Having spent the week moving around New York, the evidence of America’s infrastructure deficit is clear to see. Catching a train from Marcy Avenue Subway Station in Brooklyn you can literally feel the station moving as trains approach. I am no engineer but I don’t think that is a sign of infrastructure in its best condition. And although the New York City of Design and Construction Department has new projects to replace water mains and sewers across the city, the sickly sweet smell of sewerage coming up through vents tells me that they have a big job ahead of them.
In a week of news two relatively small articles caught my attention. The first was a story on how Hurricane Irma had resulted in floods in Brunswick, Georgia which have overwhelmed the city’s water infrastructure. The second was an analysis about Amazon’s RFP for cities to support its new headquarters. Amazon’s RFP lists that it is looking for low taxes, incentives and the support of a diverse population in return for potentially $5 billion of investment. An arms race has started with cities competing to attract Amazon.
The articles raise the question is there are connection between infrastructure and large corporations? And should there be?
One of America’s most famous brands, Coca Cola in fact owes must of its success to infrastructure. As Bartow J Elmore discusses in his book Citizen Coke (bought incidentally on Amazon’s Kindle), Coke was able to benefit from two infrastructure investments in the 1880’s – tap water and railroads.
Coke’s syrup was shipped around the US via the new network of railways with bottlers taking advantage of new municipal water supplies to create the final product. The excitement of water infrastructure at the time is hard for us to comprehend today, but a daily reminder for New Yorkers is the Bethesda Fountain in Central Park, topped by a winged Angel of the Waters, which was built to celebrate the first supply of clean water via the opening of the Croton Aqueduct in 1842.
Amazon is clearly indicating in its RFP that good infrastructure is a requisite for new investment. But what role does Amazon have to help cities to procure that infrastructure?
The challenge that US municipal authorities have is that whilst the US has the largest municipal bond market in the world – which some experts are arguing is close to being “tapped out”, the market itself is based on the same credit principles that apply when consumers seek loans from banks. For municipal authorities with good credit ratings there is no problem accessing new debt. But for those whose economies that are struggling debt is more expensive, and in some cases almost impossible to secure. The municipal bond market creates a cycle where growing and prosperous cities are able to afford new infrastructure, and struggling cities cannot.
The question is whether Amazon can help break this cycle?
Amazon is one of the most successful companies in the modern era. Together with Google, Facebook and Apple, Amazon has added $2 trillion of market capitalisation since the global financial crisis.
Amazon has two things that cities could use. The first is an excellent credit rating. The second is cashflow.
Using traditional financial services techniques such as credit enhancement and securitisation, it is possible to bring these two elements together to support new investment in community infrastructure.

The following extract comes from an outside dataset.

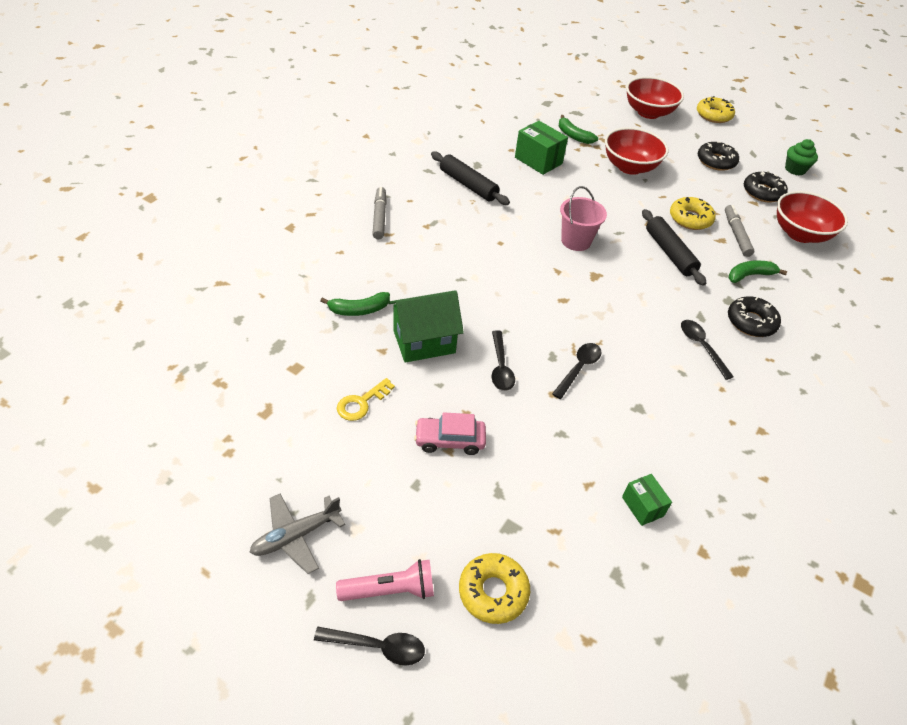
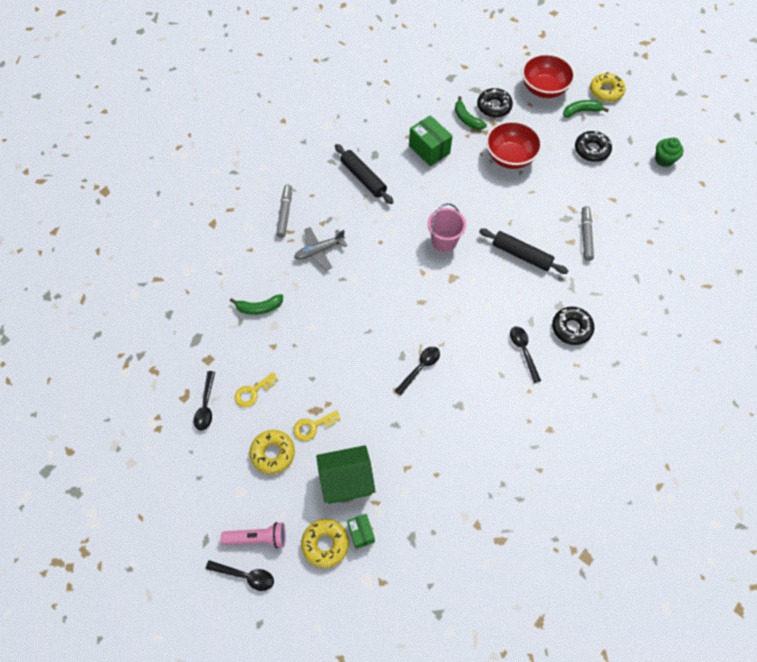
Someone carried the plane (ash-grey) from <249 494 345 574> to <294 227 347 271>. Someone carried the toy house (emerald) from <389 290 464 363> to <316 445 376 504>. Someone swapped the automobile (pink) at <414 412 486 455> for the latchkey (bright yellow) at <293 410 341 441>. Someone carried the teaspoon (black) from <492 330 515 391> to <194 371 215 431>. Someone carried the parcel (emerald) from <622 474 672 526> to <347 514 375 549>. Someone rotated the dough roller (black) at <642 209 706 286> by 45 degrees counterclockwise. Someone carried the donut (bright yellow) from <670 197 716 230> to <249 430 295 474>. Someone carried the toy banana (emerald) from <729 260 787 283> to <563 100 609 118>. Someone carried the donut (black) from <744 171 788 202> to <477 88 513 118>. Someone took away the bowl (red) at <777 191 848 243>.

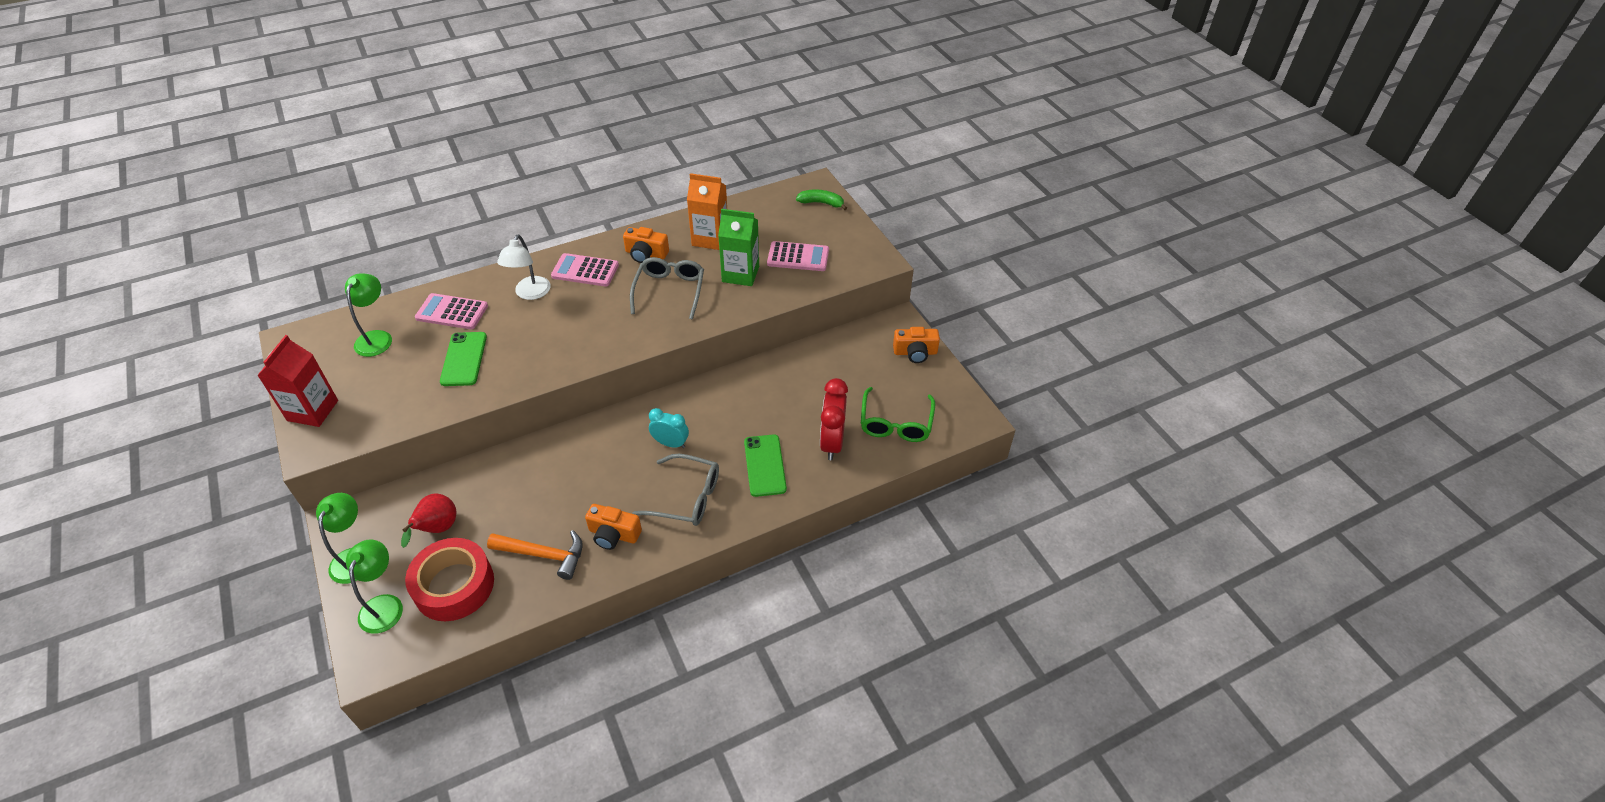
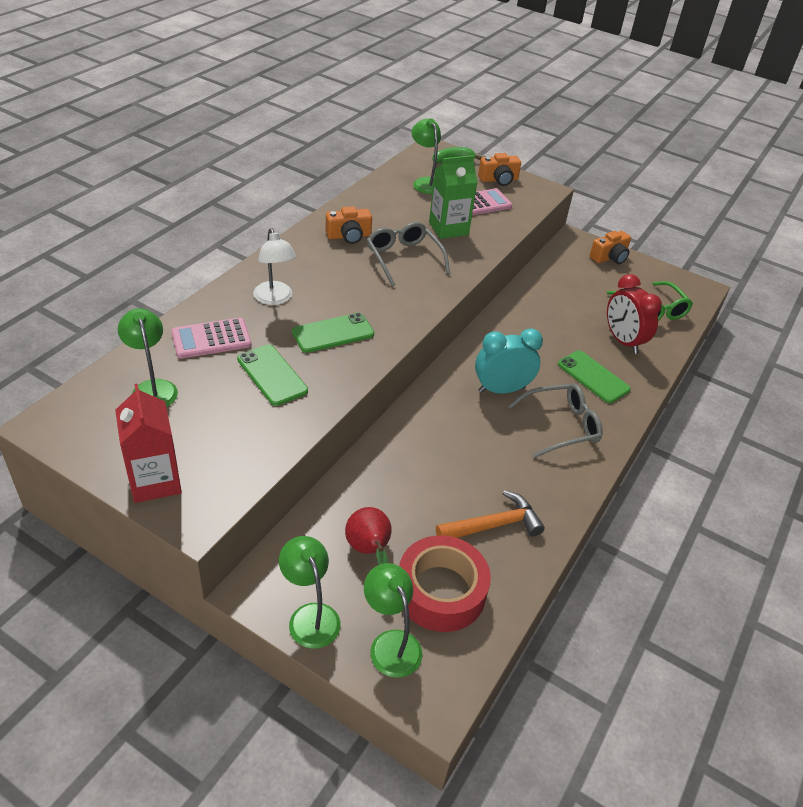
Someone took away the pocket calculator (pink) at <551 253 619 287>. Someone carried the compact camera (orange) from <585 504 642 550> to <478 153 521 186>. Someone scaled the alarm clock (aqua) at <649 408 689 448> by 1.54. Someone took away the carton (orange) at <687 173 727 250>. Someone put down the mobile phone (emerald) at <292 313 374 353>. Someone put down the reading lamp (emerald) at <412 118 441 194>.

For Amazon the question becomes “not what the city can do for Amazon, but can Amazon do the city.” [apologies to JFK for this mangling]
Here is how it could work.
As part of a deal with the city that Amazon selects, it can provide credit enhancement for “community bonds” that would be issued to support the new community infrastructure that would be needed as a result of attracting new employees to the city.
For Amazon the cost of the credit enhancement is literally zero. The credit enhancement guarantees would only ever be called upon in the event of default, which is unlikely given the injection of economic development opportunities. But for the city it reduces the cost of credit and enables the city to finance the community infrastructure it needs.
The community bond would itself be used for soft community infrastructure assets such as sports fields and community facilities. The heavy lifting of roads and bridges would still belong to the municipal authority and Federal Government.
Through a process of activation, community facilities can deliver a range of service including child care and learning and support programs for aging population in the community. A Community Partnership Agreement is the mechanism by which the community would work with Amazon and the city to determine what it is that is needed, and how it would operate.
Finally Amazon would support interest payments on the community bond by for instance committing to paying 50% of interest payments over a ten year period. The remaining 50% would come from the activation of services with the municipal authority only requiring a small contribution on its own part.
The Community Partnership Agreement model is an acknowledgement that we need to move away from the days when we worked in silos. By working collaboratively there is the potential to unlock new investment and deliver economic, social and environmental outcomes.
Amazon’s need for new headquarters is a great opportunity but by developing a collaborative model Amazon can leverage its impact, supporting the development of facilities that its employees and the rest of the community will use, building a deep and lasting connection with the city it selects.
Gordon Noble is the President of the Network for Sustainable Financial Markets which has been working on the concept of community bonds through its Real Assets Working Group.